Cegah Korupsi
Korupsi,
bisa kita katakan sebagai sistem yang telah membudaya dikalangan masyarakat,
korupsi kini telah menjadi suatu
permasalahan yang begitu kompleks dengan menjangkit keseluruh aspek
aspek kehidupan dalam kelompok kelompok sosial, namun tak bisa kita pungkiri
substansi dari kebiasaan korupsi ini telah lama terangkai menjadi suatu
perilaku yang notabenenya dulu belum menjadi problematika yang kompleks seperti
sekarang ini, hal ini begitu menggugah rasa penasaran akan meningkatnya level
awareness kita pada masa sekarang dalam hal ini dampak besar yang terjadi
ketika korupsi tak lagi bisa terbendung. Perihal kesadaran terhadap bahaya dari
korupsi ini juga tak lepas dari dampak yang telah menjelma menjadi suatu tembok
besar dan akhirnya akan mempertajam tingkat kesenjangan antara kaum borjuis
dengan kaum proletal1.
Yang
terpahami pada konstruksii tertulis dari sebuah defenisi korupsi didalam Undang-Undang
Republik Indonesia Nomor 31 Tahun 1999 Tentang Pemberantasan Tindak Pidana
Korupsi BAB II pada pasal 2 No.1 dinyatakan bahwa
(1)
Setiap orang yang secara melawan hukum melakukan perbuatan memperkaya diri
sendiri
atau orang lain atau suatu korporasi yang dapat merugikan keuangan negara
atau
perekonomian negara, dipidana penjara dengan penjara seumur hidup atau
pidana
penjara paling singkat 4 (empat) tahun dan paling lama 20 (dua puluh) tahun
dan
denda paling sedikit Rp. 200.000.000,00 (dua ratus juta rupiah) dan paling
banyak
Rp.
1.000.000.000,00 (satu milyar rupiah).
Seperi
yang telah dituliskan diatas,kita ketahui bahwa salahsatu asas yang terkandung
di pasal pasal tindak pidana dikenal dengan asas legalitas.Asas ini merupakan
salah satu asas fundamental yang harus tetap dipertahankan demi kepastian hukum.

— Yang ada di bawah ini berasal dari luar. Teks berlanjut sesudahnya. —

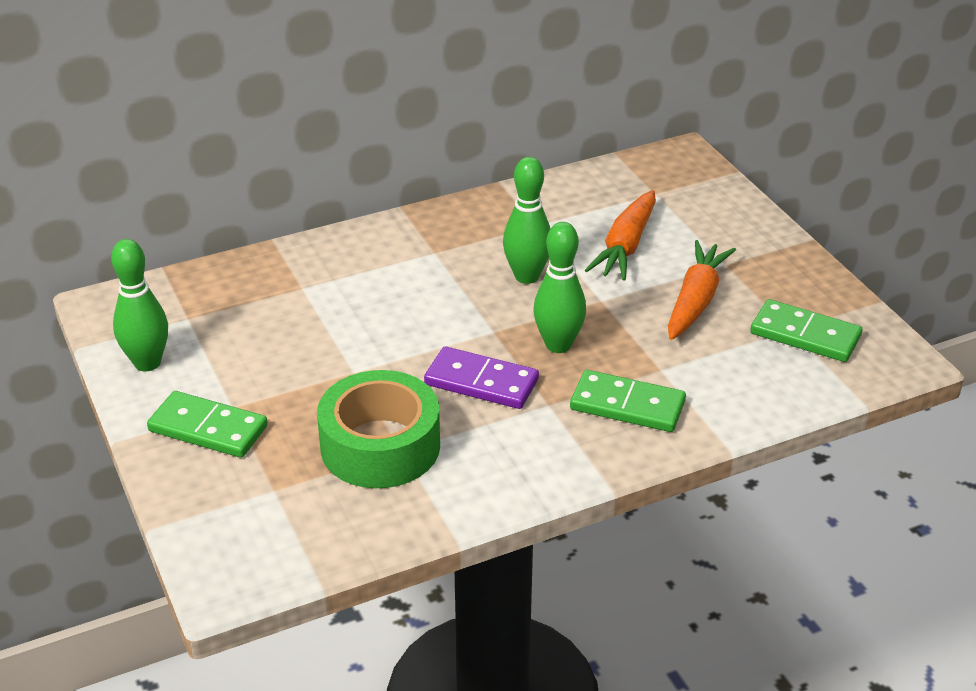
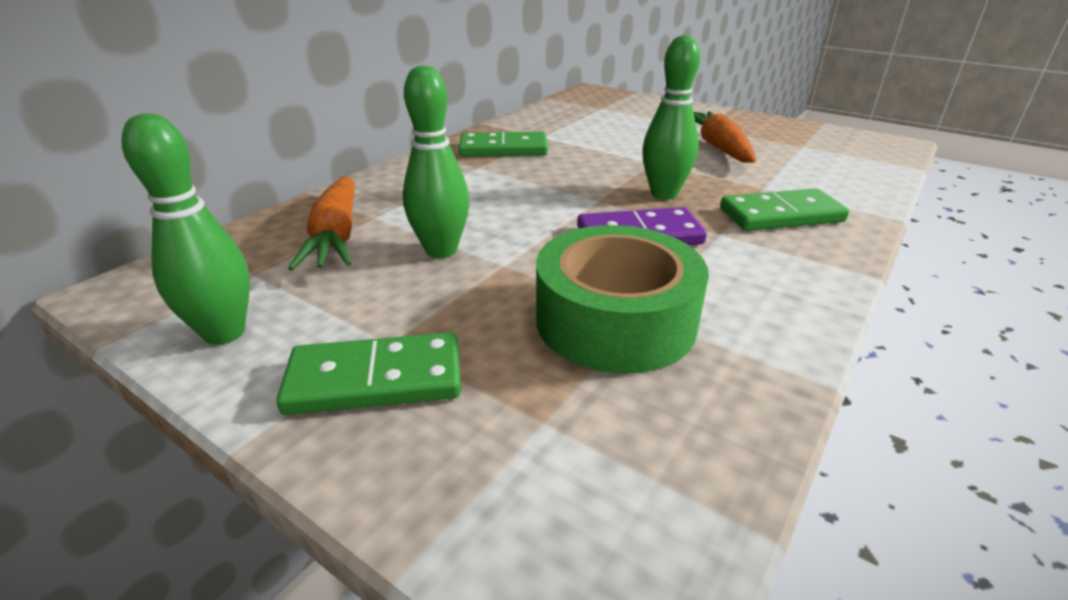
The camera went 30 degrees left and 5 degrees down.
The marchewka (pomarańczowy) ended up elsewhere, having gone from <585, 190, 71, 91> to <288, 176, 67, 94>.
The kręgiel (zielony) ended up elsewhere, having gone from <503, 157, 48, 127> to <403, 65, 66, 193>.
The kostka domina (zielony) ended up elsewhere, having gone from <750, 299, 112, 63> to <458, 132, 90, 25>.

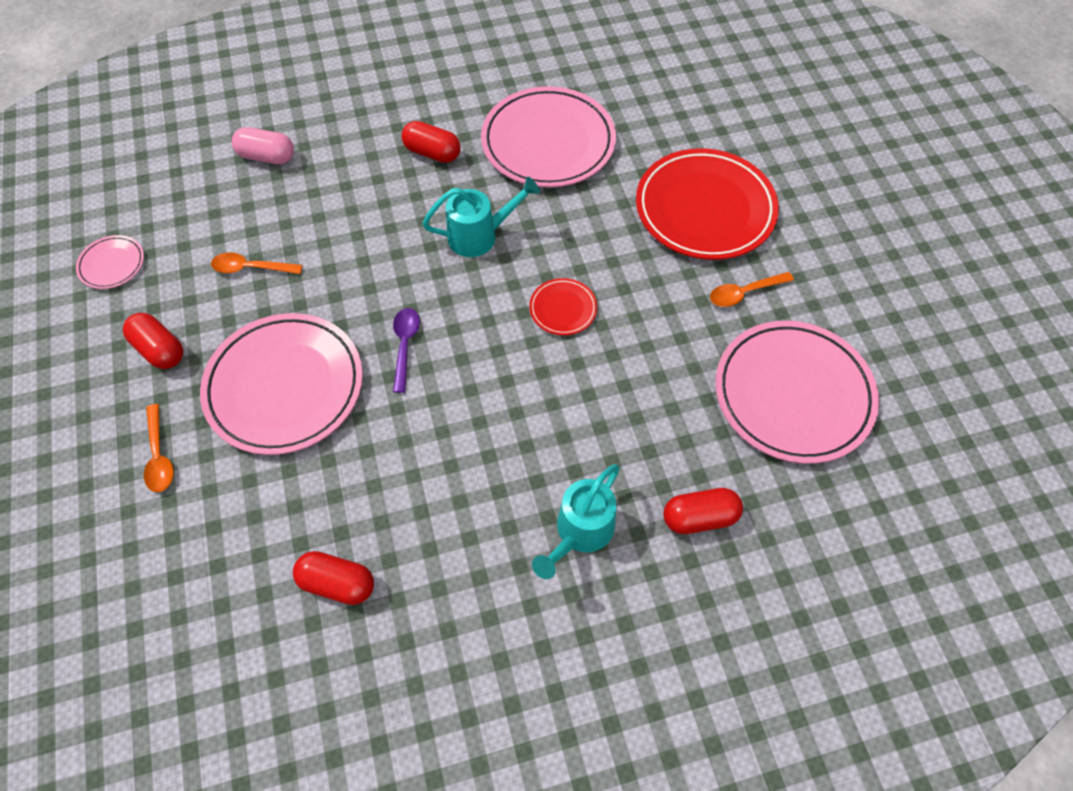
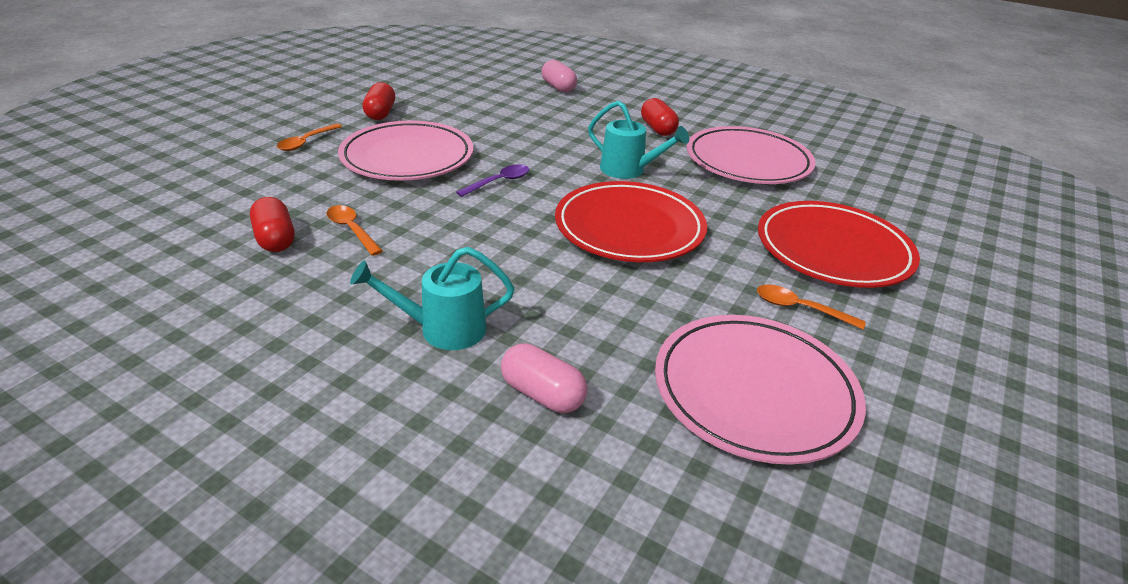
The camera went 45 degrees right and 25 degrees down.
The łyżka (pomarańczowy) ended up elsewhere, having gone from <211, 252, 91, 22> to <326, 205, 57, 51>.
What was the kapsułka (czerwony) at <663, 488, 80, 46> turned into the kapsułka (różowy) at <501, 343, 87, 70>.
The size of the talerz (czerwony) at <529, 278, 68, 57> changed by a factor of 2.22.
The second view lost the talerz (różowy) at <76, 235, 68, 54>.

Makna asas legalitas harus dimaknai secara bijaksana dalam kerangka penegakan
hukum dan keadilan. Jika dilihat dari situasi dan kondisi lahirnya asas
legalitas, maka asas tersebut adalah untuk melindungi kepentingan individu
sebagai ciri utama tujuan hukum pidana menurut aliran klasik yang berbunyi nullum delictum nulla poena sine praevia
lege poenali yaitu singkatnya mengatakan bahwa tiada suatu tindakan pidana
kecuali yang telah dituliskan dan dikodifikasi dalam satu kesatuan dalam
ketentuan pidana. Jika demikian maka kita akan mendapati suatu kesimpulan bahwa
korupsi itu adalah orang yang secara secara jelas melakukan suatu perbuatan
melawan hukum dengan tujuan menguntugkan dan atau memperkaya diri dan
mengakibatkan kerugian pada sebuah negara akan diberi hukuman sesuai dengan
yang dituliskan dalam Undang – Undang,maka yang terpahami bahwa yang melakukan
tindakan korupsi itu hanya sebatas apa masuk dalam unsur – unsur pada pasal
diatas.
Dari
sekian banyaknya sumber-sumber berita tentang tindak pidana korupsi, acap kali
penulis temukan bahwa kasus korupsi ini semua diberitakan tentang pejabat atau
seseorang yang memiliki jabatan yang menyalahgunakan wewenangnya,mengapa
demikian? Penulis menyimpulkan bahwa semakin hari semakin terdeklinasi pula
mentalitas diri dari jiwa bangsa kita yang membuka tabir
kemungkinan-kemungkinan seseorang dalam melakukan perilaku buruk ,sehingga
terciptalah moral yang termanifestasi dalam suatu tindakan korupsi yang begitu
sewenang – wenang tanpa mengimani bahwa korupsi merupakan suatu kejahatan
extra-ordinary yang begitu besar dampaknya bagi motor penggerak bangsa kita
untuk maju.
Memang
begitu ironi, ketika penulis melihat semakin maraknya kasus korupsi yang
ditemukan dikalangan otoritas, Hal ini jika kita lihat dari perspektif awam,
bahwa ada suatu keberhasilan yang begitu baik dalam hal penyidikan dan
pemberantasan suatu tindak pidana
korupsi karena pihak yang berwenang semakin baik dan dominan membongkar
kasus dari pelaku – pelaku korupsi, dan
setelah itu diberi hukuman. Namun dalam perspektif lain, apakah dengan
banyaknya ditemukan kasus-kasus korupsi sehingga pelaku korupsi pun begitu
massivenya diberitakan diberbagai media bisa memutus mata rantai korupsi dengan
efektif ? ada baiknya kita merefleksi kembali presentasi tindak pidana korupsi
yang dilaporkan oleh KPK semenjak 2 Tahun terakhir.
“Dikutip
dari laman Tempo, Peneliti Divisi Investigasi Indonesia Corrupption Watch (ICW)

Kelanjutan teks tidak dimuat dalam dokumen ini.